Copyright: © 2025 Pomares et al. This is an open access article distributed under the terms of the Creative Commons Attribution License, which permits unrestricted use, distribution, and reproduction in any medium, provided the original author and source are credited.

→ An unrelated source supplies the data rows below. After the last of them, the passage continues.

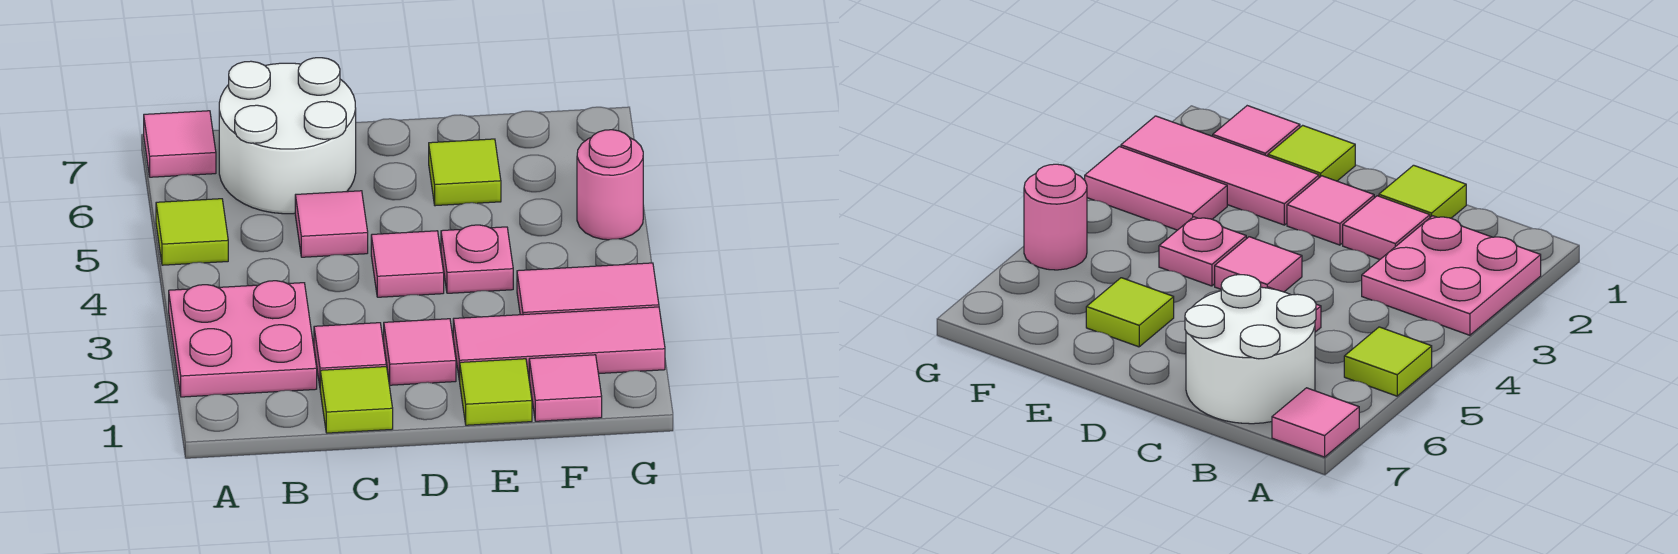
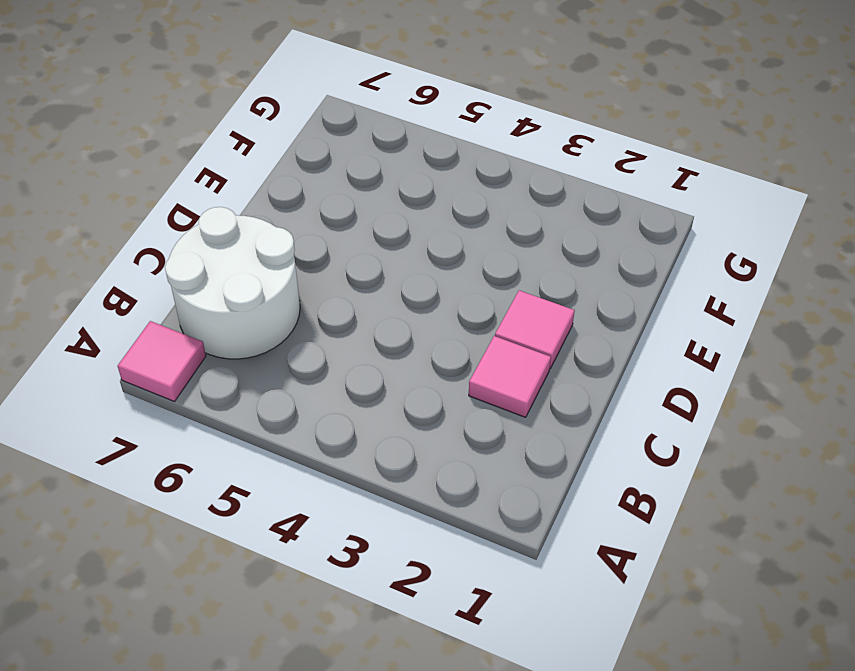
none -> pink plate A2:B3 level 1
none -> lime tile A5 level 1
none -> lime tile C1 level 1

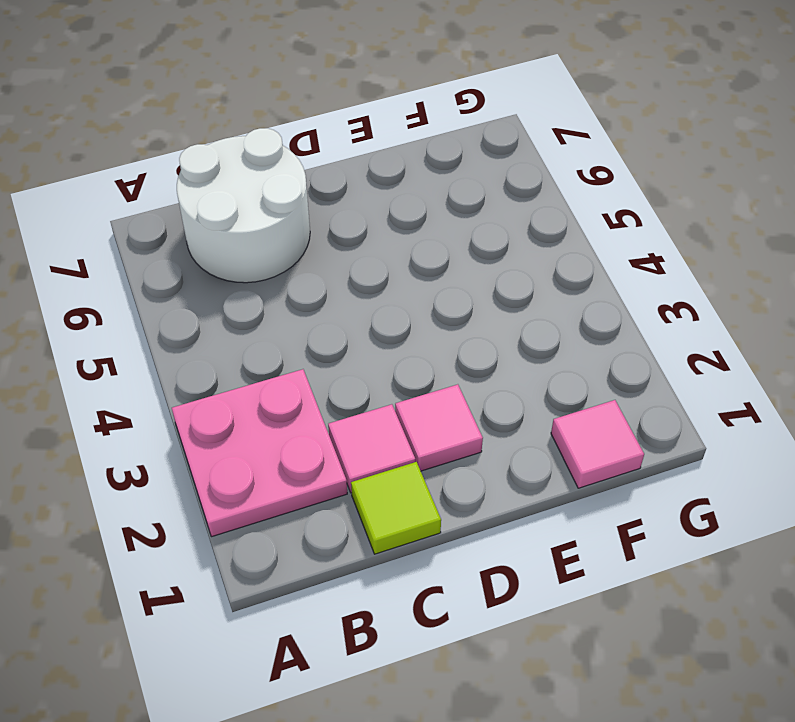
none -> lime tile A5 level 1
none -> pink tile A7 level 1
none -> pink tile C5 level 1

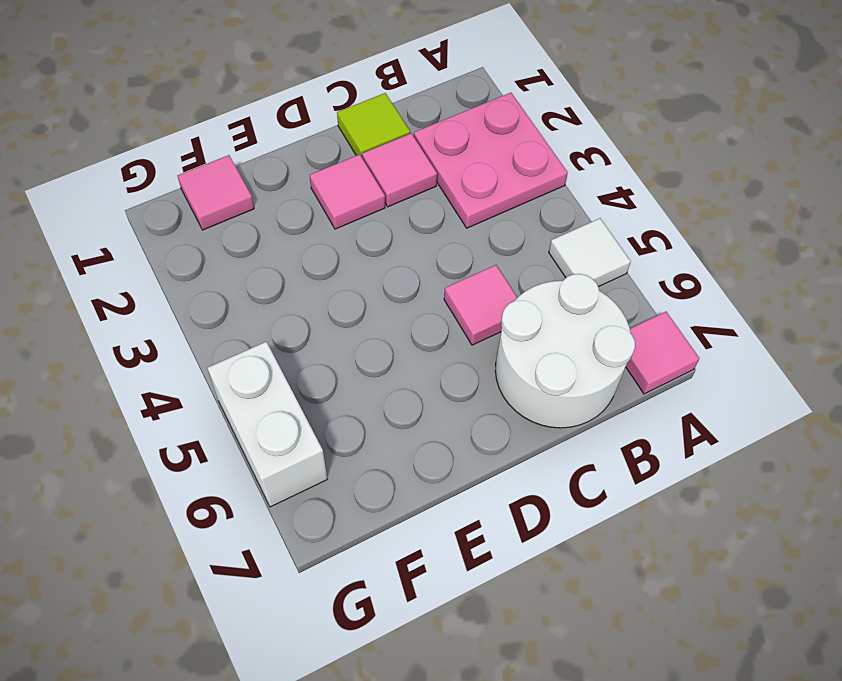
white tile A5 level 1 -> lime tile A5 level 1
white brick G5:G6 level 1 -> pink round brick G5 level 1
none -> pink tile D4 level 1
none -> lime tile E1 level 1
none -> pink tile E2:G2 level 1

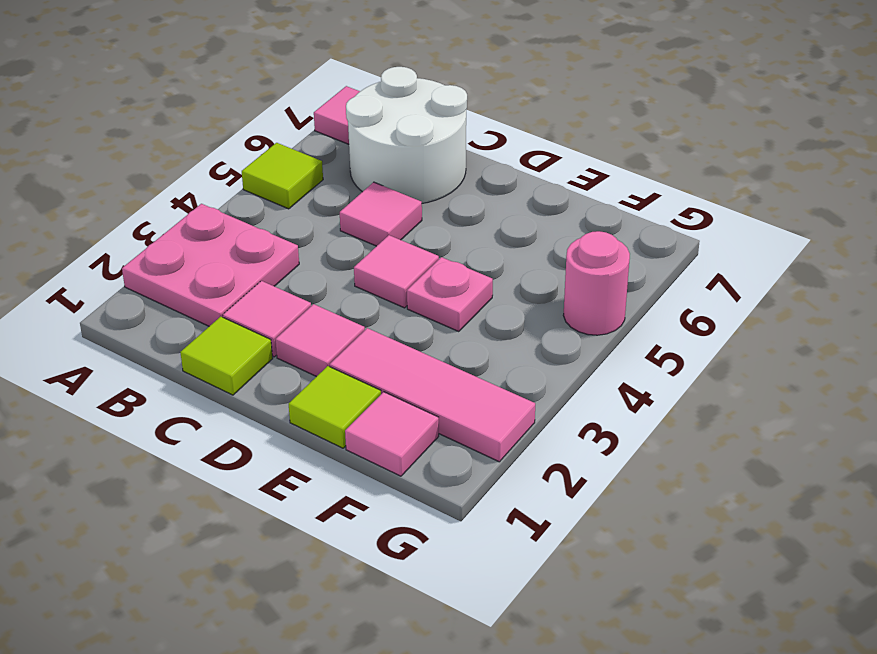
none -> lime tile E6 level 1
none -> pink tile F3:G3 level 1

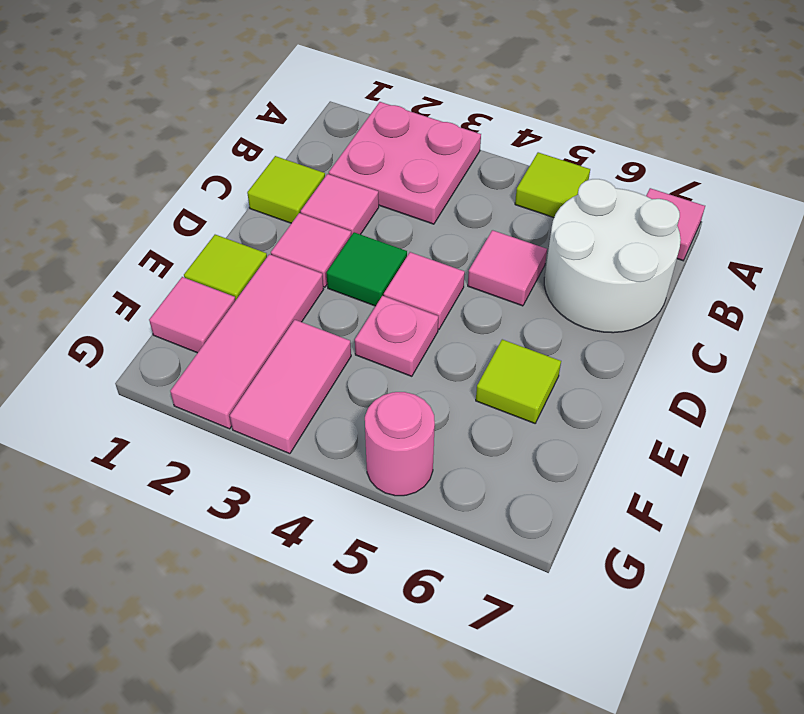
green tile D3 level 1 -> none

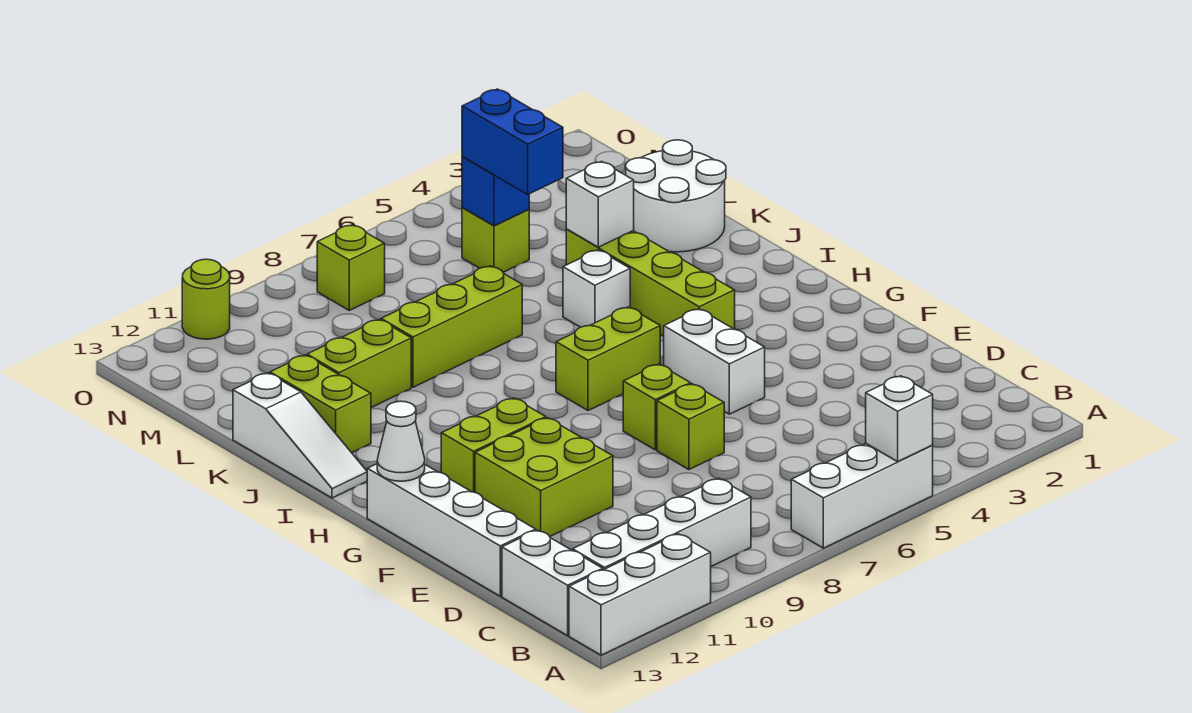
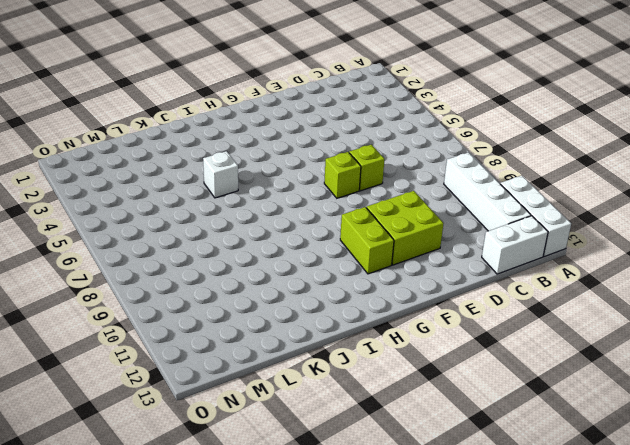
none -> white brick A5:A7 level 1
none -> white brick D13:G13 level 1
none -> white brick F5:G5 level 1

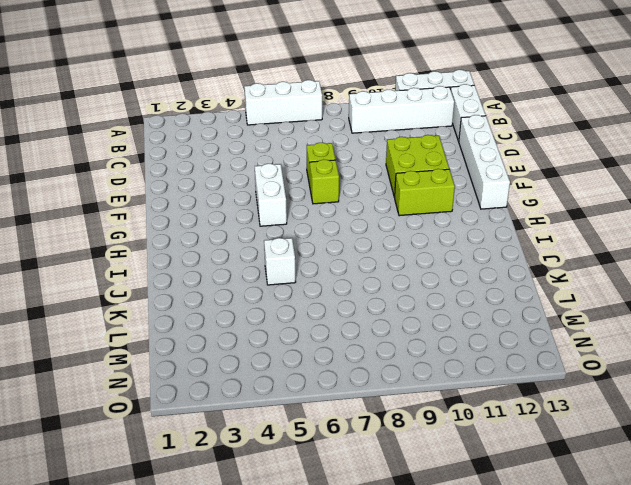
none -> lime brick H4:K4 level 1
none -> lime brick H6:H7 level 1
none -> white slope I13:K13 level 1 top K

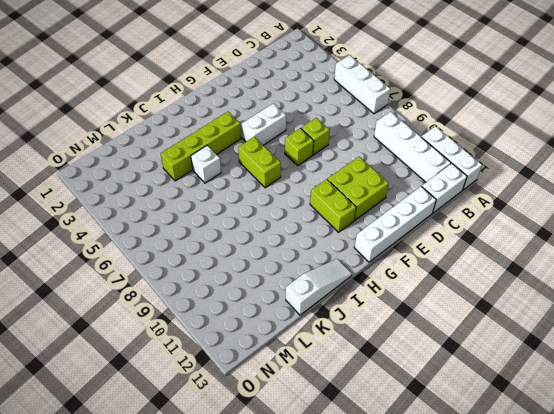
none -> lime brick J12:K12 level 1
none -> white round brick K1:L2 level 1
none -> lime brick K7:K9 level 1

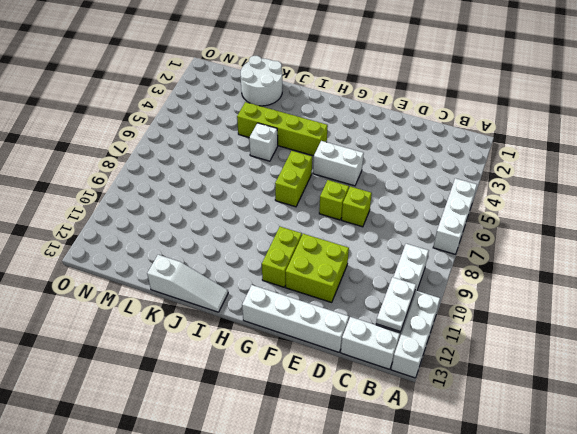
white plate B11:B12 level 2 -> none
none -> lime brick J12:K12 level 1
none -> lime brick K7:K9 level 1
none -> lime brick K10:K11 level 1

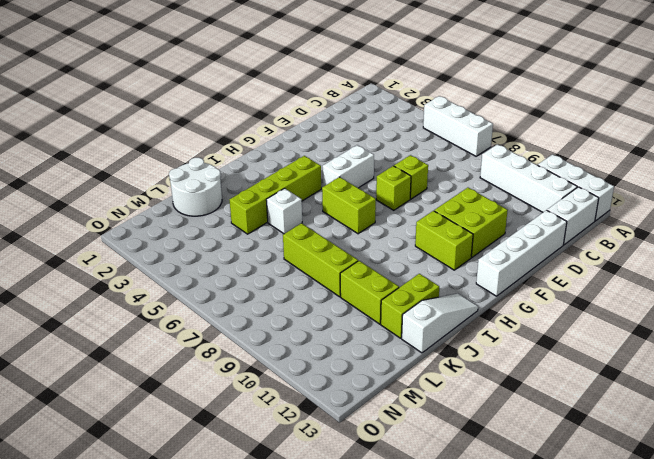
none -> lime brick M5 level 1
none -> lime brick N8 level 1
none -> lime round brick O11 level 1

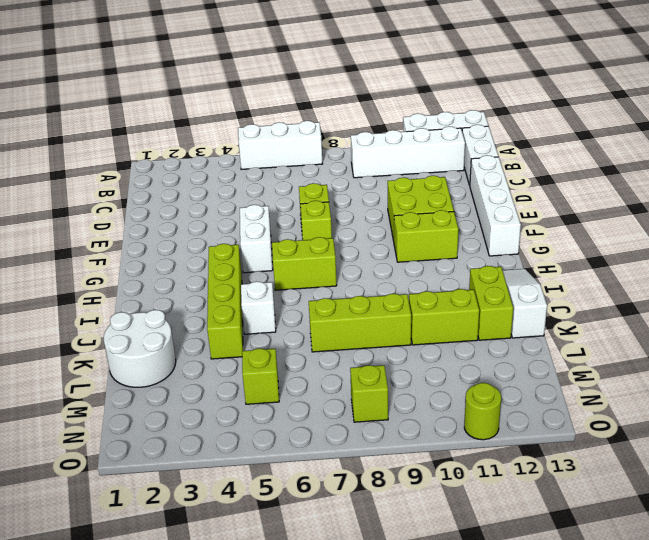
none -> white brick A5 level 2
none -> white cone G13 level 2
none -> white brick K4 level 2

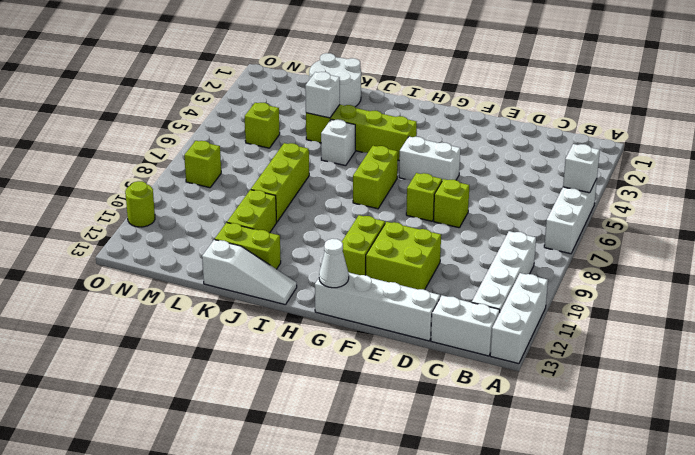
none -> blue brick M5 level 2
none -> blue brick L5:M5 level 3

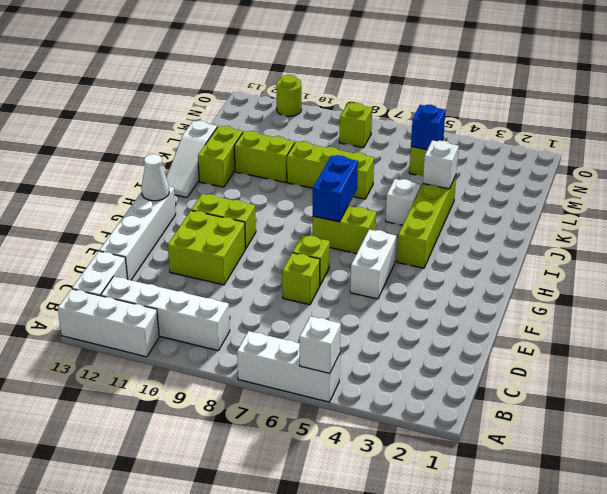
blue brick H7:I7 level 2 -> blue brick L5:M5 level 3
none -> white round brick K1:L2 level 1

Conflict of interest statement
The authors have the following competing interests to declare: Jaime Perez de Oteyza Speakers bureau: Roche, Incyte, Servier Research funding: Pharmacyclics Angel Ramirez Payer Honoraria: Janssen, BMS, Novartis, Roche, EUSA Pharma, Abbvie, Astra Zeneca, Sanofi, Takeda, Incyte, GSK Consulting/Advisory: Janssen, BMS, Pfizer, Roche, Abbvie, Gilead, Novartis, Takeda; Astra Zeneca, Beigene Eva Gonzalez Barca Consultancy: Johnson & Johnson , Abbvie, Kiowa, Beigene, SOBI, Astra-Zeneca Speaker: Johnson & Johnson, Abbvie, Takeda, Astra-Zeneca, Lilly Travel: Johnson & Johnson, Abbvie, AstraZeneca Sonia Gonzalez Speaker´s Honoraria: Roche, Janssen, EusaPharma, Beigene, Takeda, Incyte, KITE-Pharma Advisory Board: Incyte, SOBI, Roche, Abbvie,Astrazeneca Travel/acommodation: Kite-Pharma, Roche Alejandro Martin Garcia-Sancho Honoraria and or consulting fees: Abbvie, AstraZeneca, BeiGene, BMS, Genmab, Gilead / Kite, GSK, Ideogen, Incyte, Janssen, Kyowa Kirin, Lilly, Miltenyi, Regeneron, Roche, Sobi, Takeda Research support: Gilead / Kite Santiago Montes-Moreno Speaker´s Honoraria: Roche, Janssen, Recordati Rare Diseases There are no patents, products in development or marketed products associated with this research to declare. This does not alter our adherence to PLOS ONE policies on sharing data and materials. The rest of co-authors do not declare any potential conflict of interest related to this paper.